In light of the foregoing, [p]laintiff has failed to allege sufficient facts that would allow the [c]ourt to draw the reasonable inference that the misconduct alleged in [c]ount [o]ne constitutes a violation of RISA.
[Id. at *14-5 (emphasis added) (citing Turner, 179 N.J. Super. at 602).]
Plaintiff's arguments that the membership contract is subject to RISA are unpersuasive. For example, plaintiff attempts to distinguish Mellet by arguing that the membership contract contains an acceleration clause, which provides that upon default the entire membership fee would become due and owing, and charges an initiation fee for the monthly contract, where the contract in Mellet did not. Plaintiff's argument does not address the lack of the option of ownership of a good or financing, the hallmarks of retail installment contracts. See, e.g., Perez, 186 N.J. at 207. Further, plaintiff's claim is flawed because the Mellet decision acknowledged that the plaintiff was charged, upon default, "three months of late fees, a collection fee, administrative fee, and fifteen months of dues." Mellet, 452 N.J. Super. at 26. However, the decision does not mention payment of an initiation fee at the contract's inception.
Plaintiff also cites a series of out-of-state cases in which the courts purportedly labeled health club contracts as retail installment contracts. These cases are not binding on us. Meadowlands Basketball Assoc. v. Director, Div. of Taxation, 340 N.J. Super. 76, 83 (App. Div. 2001).
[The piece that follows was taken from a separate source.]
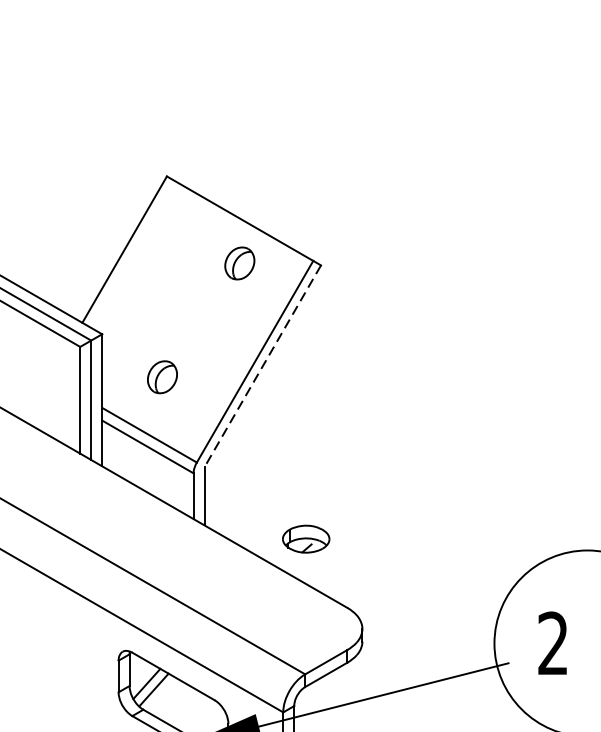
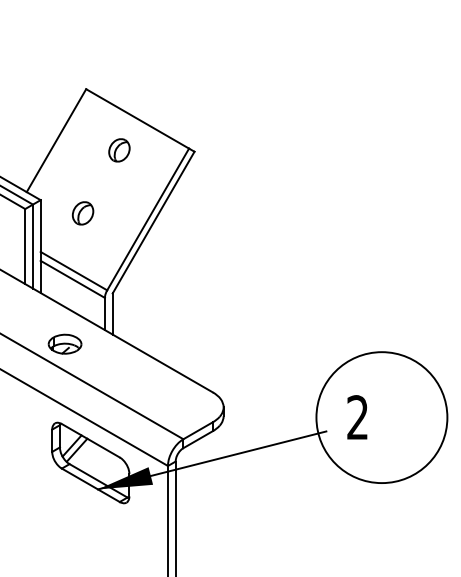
part: (239, 263) -> (119, 150), moved
line: (262, 366) -> (153, 222), dashed -> solid
part: (161, 377) -> (82, 213), moved
part: (305, 538) -> (64, 343), moved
Further, in some cases, the court was not addressing that question on the merits. For example, in Van Vels v. Premier Athletic Center, 182 F.R.D. 500 (W.D. Mich. 1998), the court only addressed the issue of class certification, and, in that case and in Kriger v. European Health Spa, Inc., 56 F.R.D. 104 (E.D. Wis. 1972), the subject matter of the dispute was the fraudulent issue of promissory notes or cash discounts, not the membership contracts themselves.
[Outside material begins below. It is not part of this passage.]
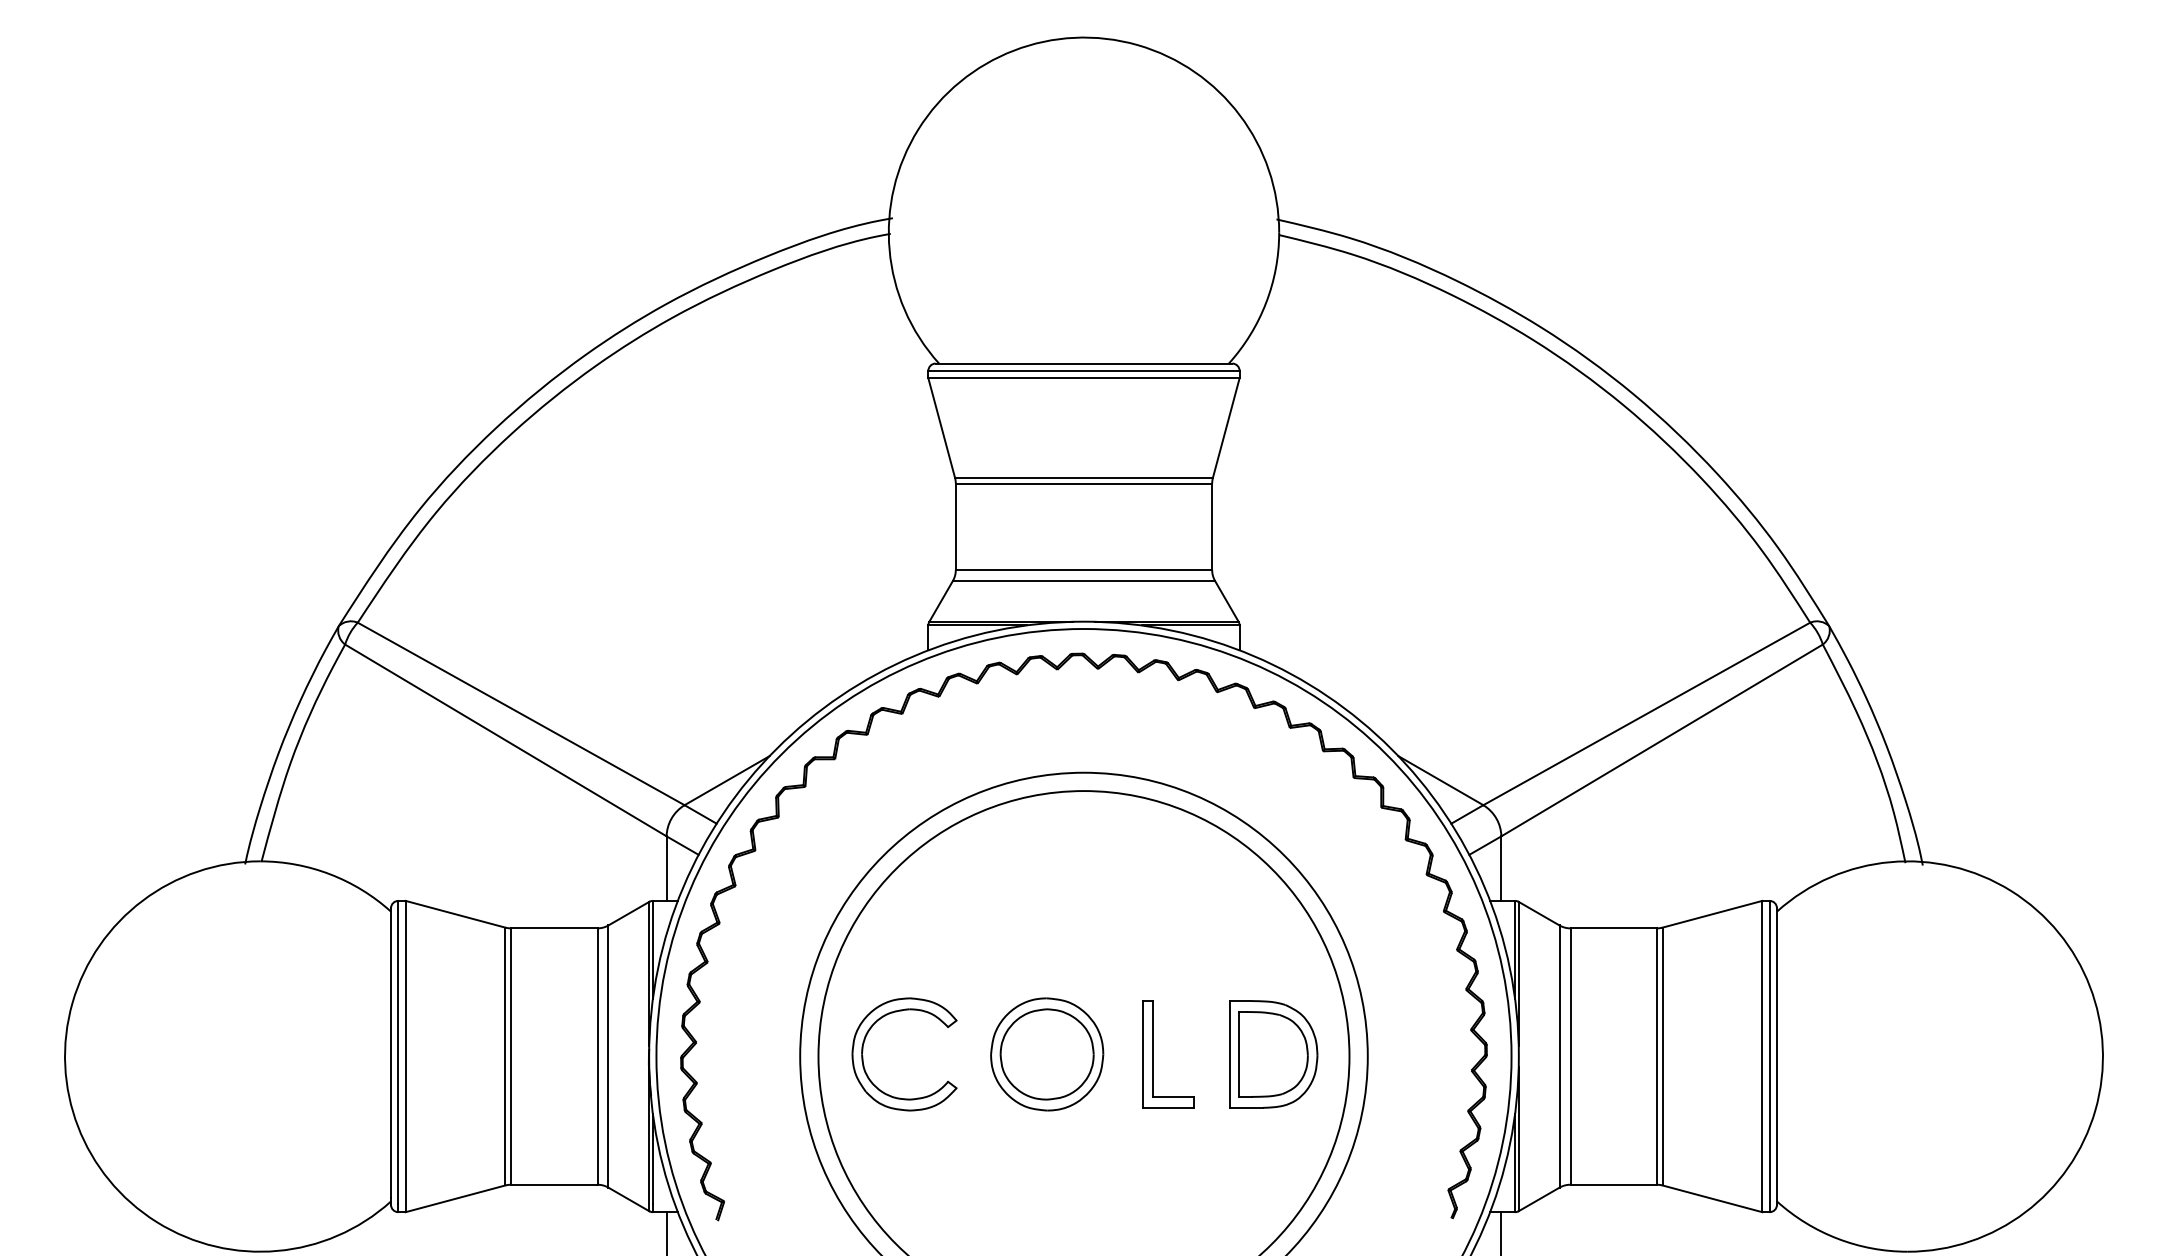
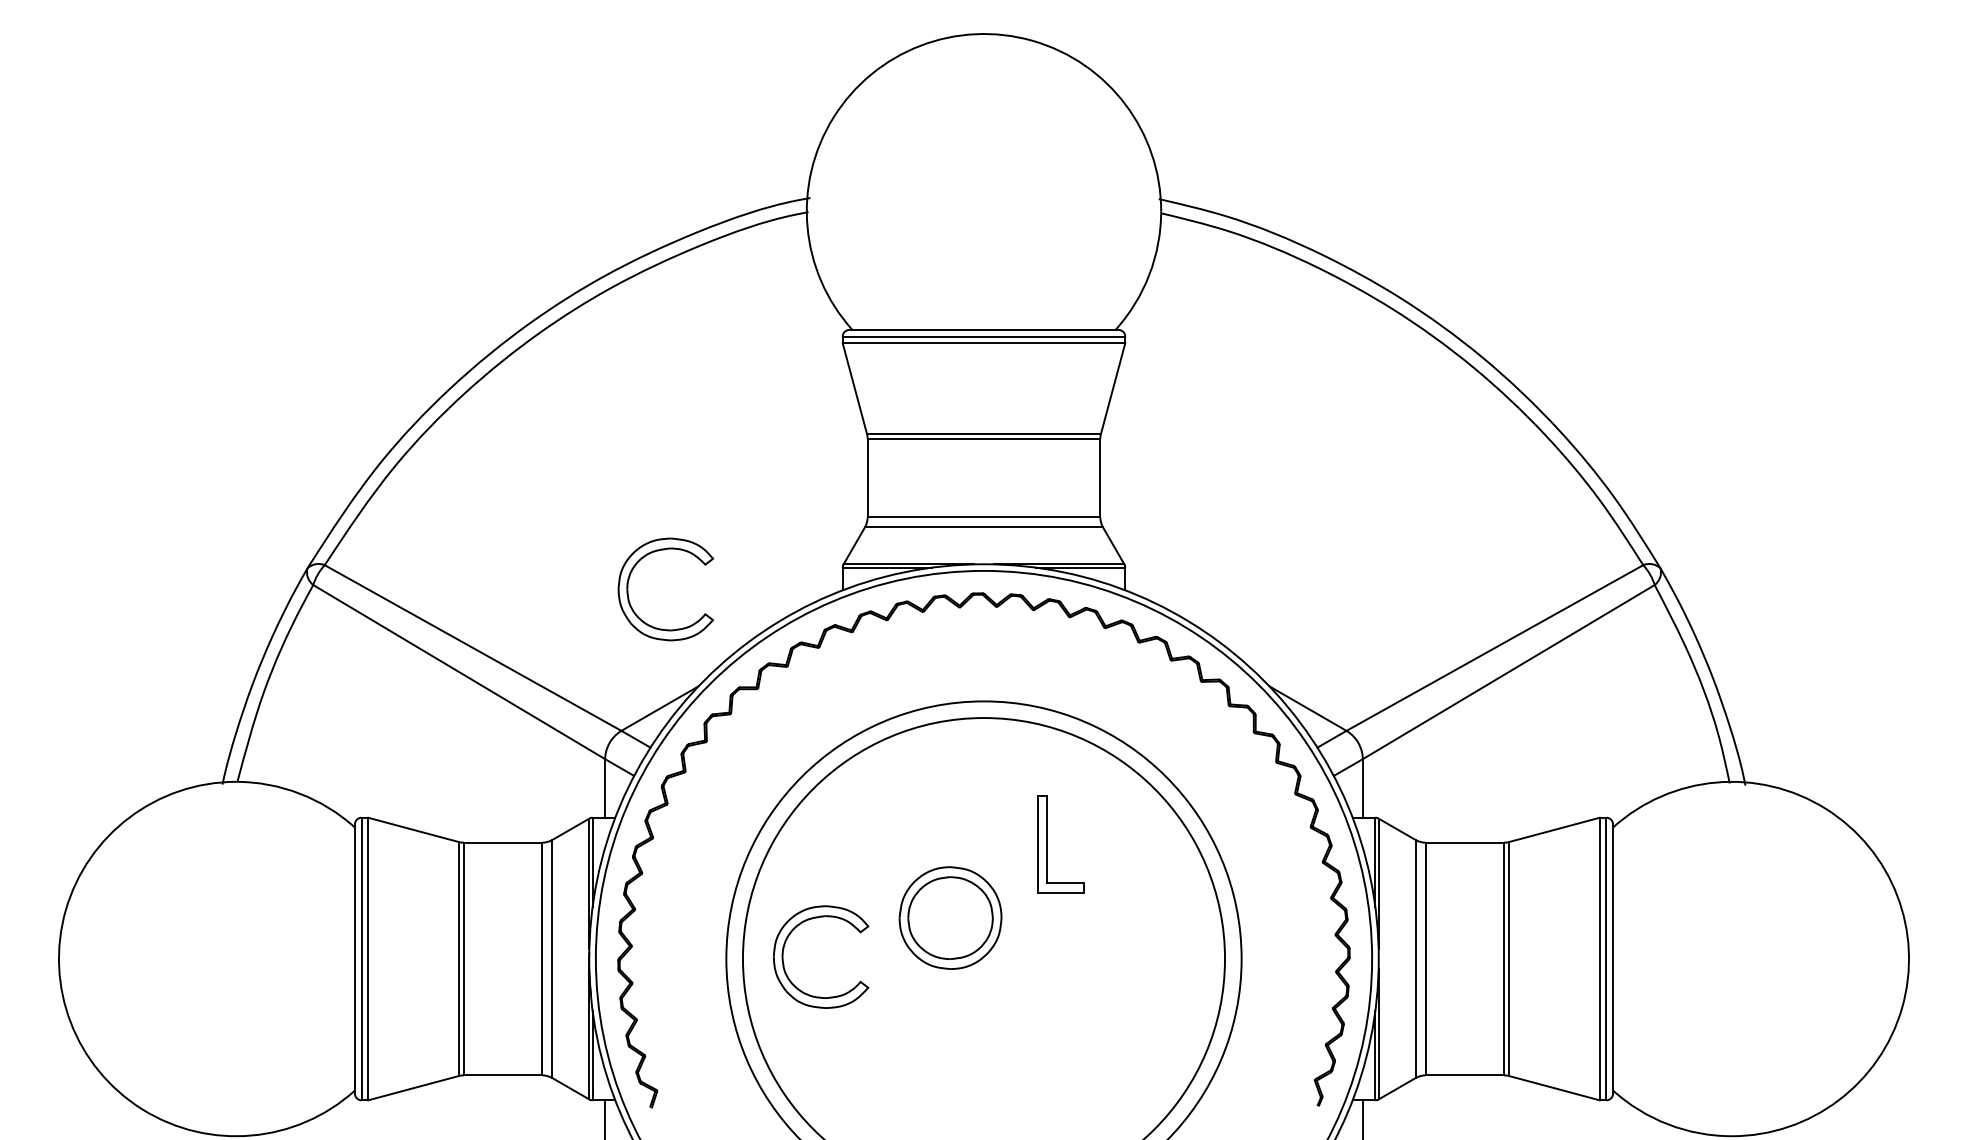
part: (692, 651) -> (628, 591), added
part: (1047, 1054) -> (950, 918), moved
part: (1153, 1054) -> (1047, 844), moved
part: (1273, 1054) -> (1156, 957), removed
Accordingly, we hold that RISA does not apply to the membership contract. No matter the merit of including "services" in RISA's definition of a retail installment contract, the Legislature included it. "It is emphatically the province and duty of the judicial department to say what the law is," not what it perhaps should be. Sherman v. Citibank, 143 N.J. 35, 58 (2005) (quoting Marbury v. Madison, 5 U.S. (1 Cranch) 137, 177 (1803)). Finding that the membership contract and similarly situated health club services contracts do not fall within the ambit of RISA because they lack financing arrangements is true to the legislative intent leading to the Act's enactment while being faithful to the Act's text.
Affirmed. I hereby certify that the foregoing is a true copy of the original on file in my office.